Par ailleurs, il suffira de préciser que les intimés produisent le témoignage de M .[A] [S], pépiniériste ayant pris la suite de son père [U] [S] chargé de l'aménagement du jardin de [G] [E] et de son entretien, qui atteste de la plantation de la haie à la saison 1969/1970 et de ce qu'elle a atteint la hauteur de 2 mètres dans les trois ans qui a suivi sa plantation, ce qui est spécifique à cette essence caractérisée par une croissance rapide. Il affirme que la haie a été entretenue mais qu'elle n'a jamais été rabaissée par la suite à moins de trois mètres.
Cette attestation est corroborée par le certificat de conformité au permis de construire daté du mois d'octobre 1969 et l'attestation de l'appelante qui fait expressément référence à l'intervention de l'entreprise [S] pour l'entretien de la haie en cause ainsi que l'attestation d'un voisin, M. [B] confirmant la plantation de la haie en 1969.
Est également produit le rapport d'expertise de M. [H], expert forestier, permettant de fixer la plantation des arbres à la période considérée qui ont atteint la hauteur de 2 mètres depuis 37 à 44 ans en tenant compte d'une marge de +/- 10%.
Ces éléments concordants permettent d'établir l'existence d'une prescription acquisitive de trente ans en présence d'une haie plantée au plus tard en 1970 et d'un dépassement de la limite autorisée dans les trois années qui ont suivi, permettant aux intimés de laisser prospérer la haie au-delà de la limite prescrite à l'article 671 du code civil.
Le jugement entrepris sera donc confirmé en toutes ses dispositions.
2/ Sur la procédure abusive :
L'article 32-1 du code de procédure civile énonce que celui qui agit en justice de manière dilatoire ou abusive peut être condamné à une amende civile sans préjudice des dommages et intérêts qui seraient réclamés.
Les intimés réclament une somme de 4.000 euros au titre de la procédure abusive intentée par Mme [Z] [V].
Il n'est pas rapporté la preuve que Mme [V] a exercé son droit d'agir avec malice, de mauvaise foi ou d'erreur grossière équipollente au dol ni qu'elle ait agi avec une légèreté blamâble.
Ils seront donc déboutés de leur demande indemnitaire.
3/ Sur les demandes accessoires :
Le jugement entrepris sera confirmé sur les dépens et l'article 700 du code de procédure civile.

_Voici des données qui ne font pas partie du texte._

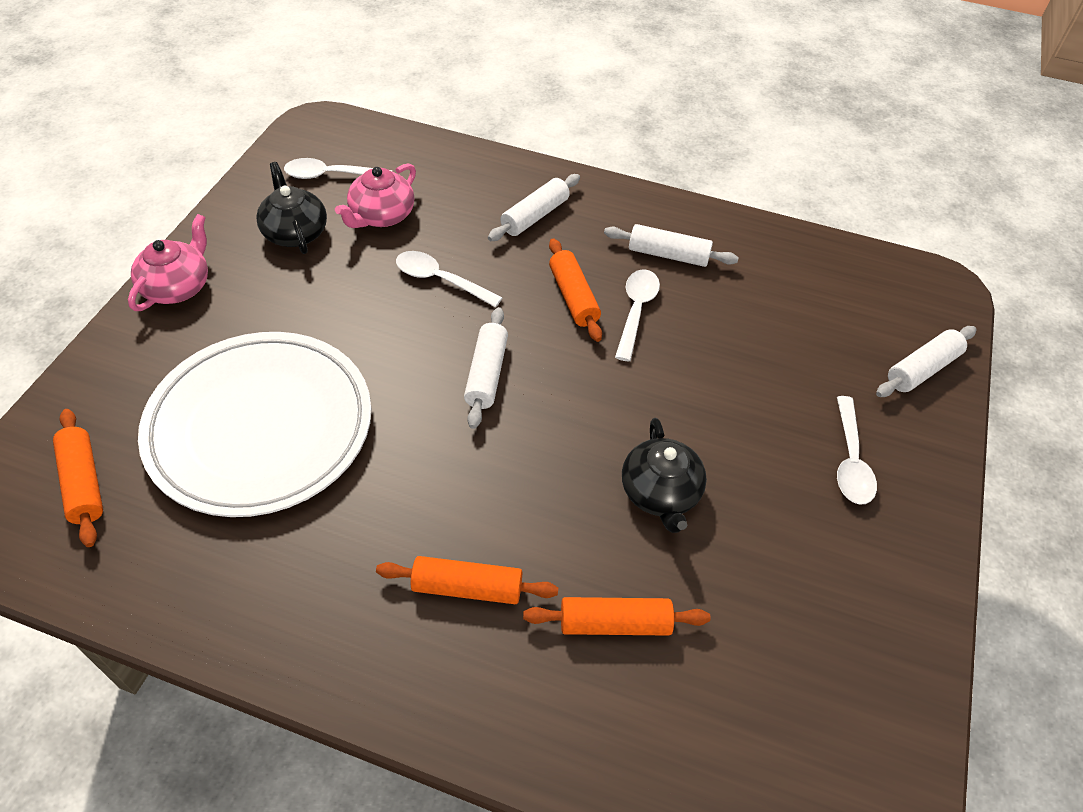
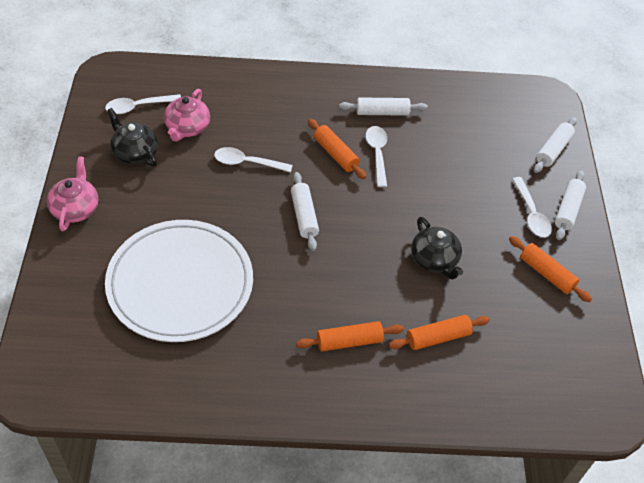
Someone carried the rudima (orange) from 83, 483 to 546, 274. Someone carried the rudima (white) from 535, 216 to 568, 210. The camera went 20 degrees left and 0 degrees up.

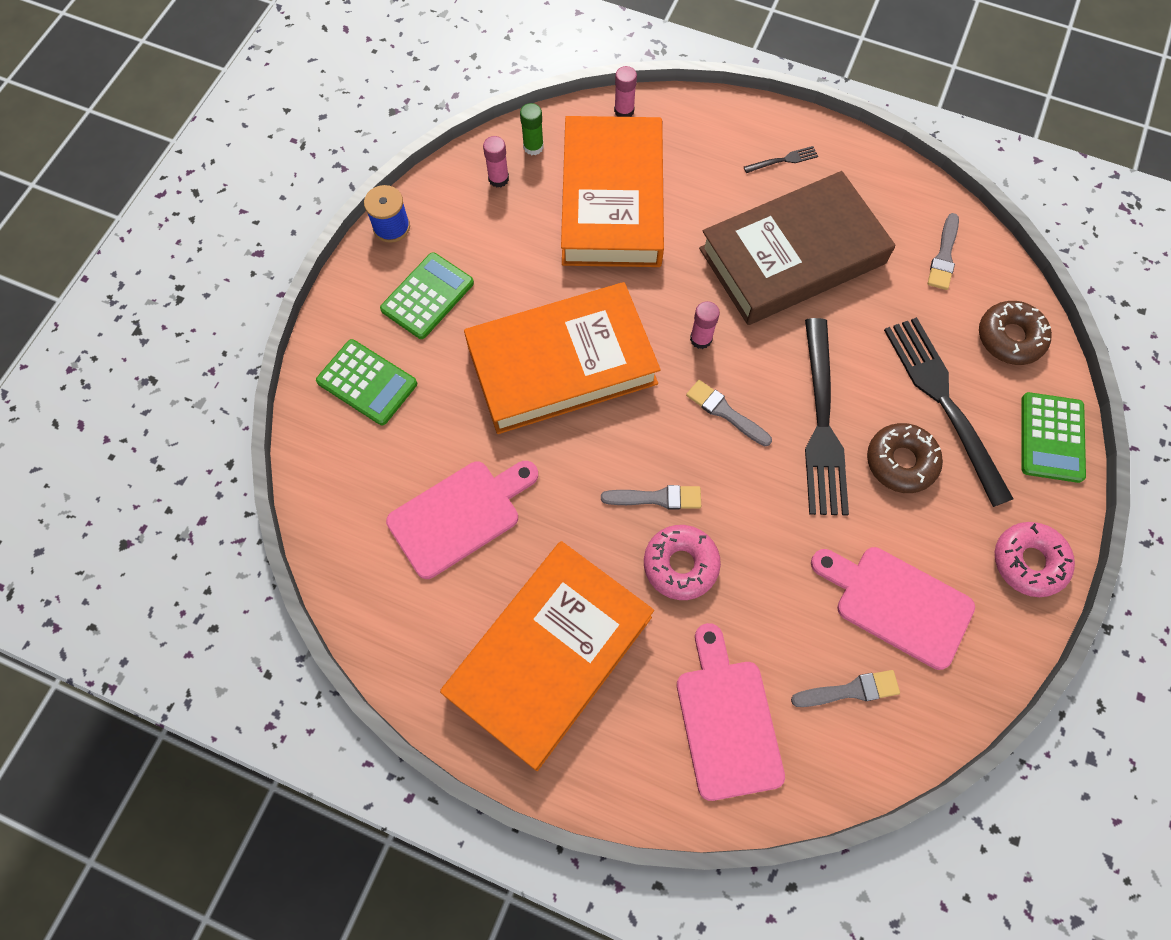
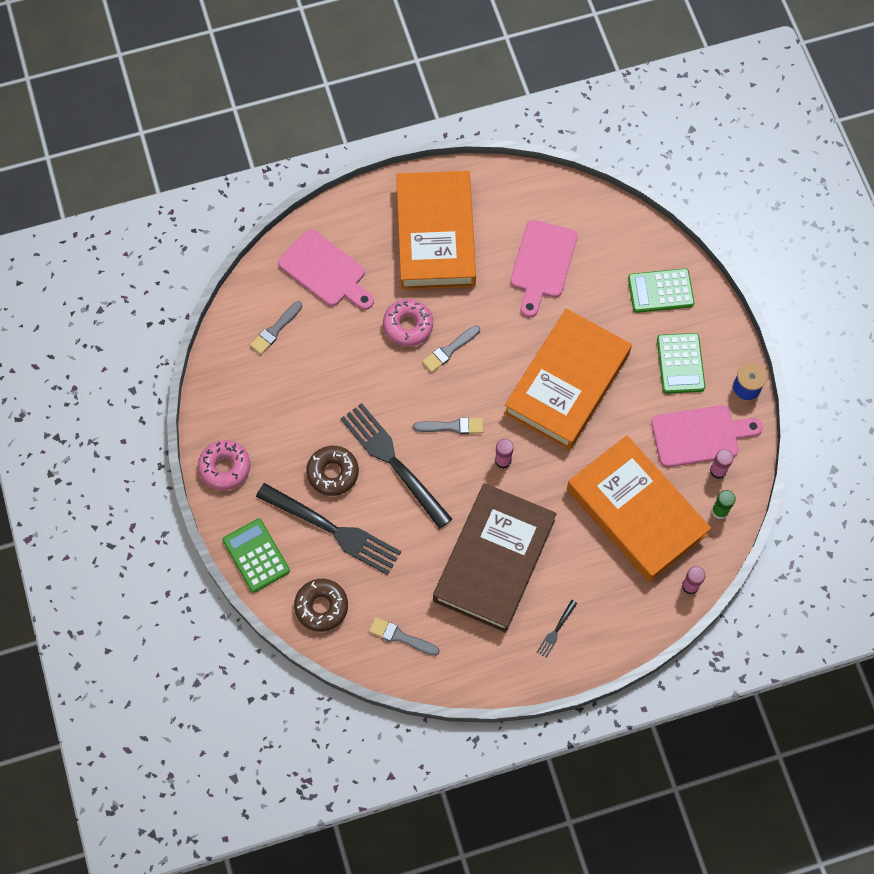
Someone rotated the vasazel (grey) at 944, 256 by 45 degrees counterclockwise. Someone carried the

L'appelante, qui succombe, sera déboutée de la demande présentée au titre des frais irrépétibles et sera condamnée aux entiers dépens d'appel. Elle sera également condamnée à payer aux intimés la somme totale de 1.200 euros sur le fondement de l'article 700 du code de procédure civile.
PAR CES MOTIFS :
La Cour, statuant par arrêt contradictoire et en dernier ressort,
Confirme le jugement rendu le 22 novembre 2021 par le juge des contentieux de la protection de Narbonne en toutes ses dispositions,
Y ajoutant,
Déboute Mme [N] [F], [I] [E] et [W] [E] de leur demande au titre de l'article 32-1 du code de procédure civile,
Condamne Mme [Z] [V] à verser à Mme [N] [F], [I] [E] et [W] [E] la somme de 1.200 euros au titre de l'article 700 du code de procédure civile,
Condamne Mme [Z] [V] aux dépens d'appel.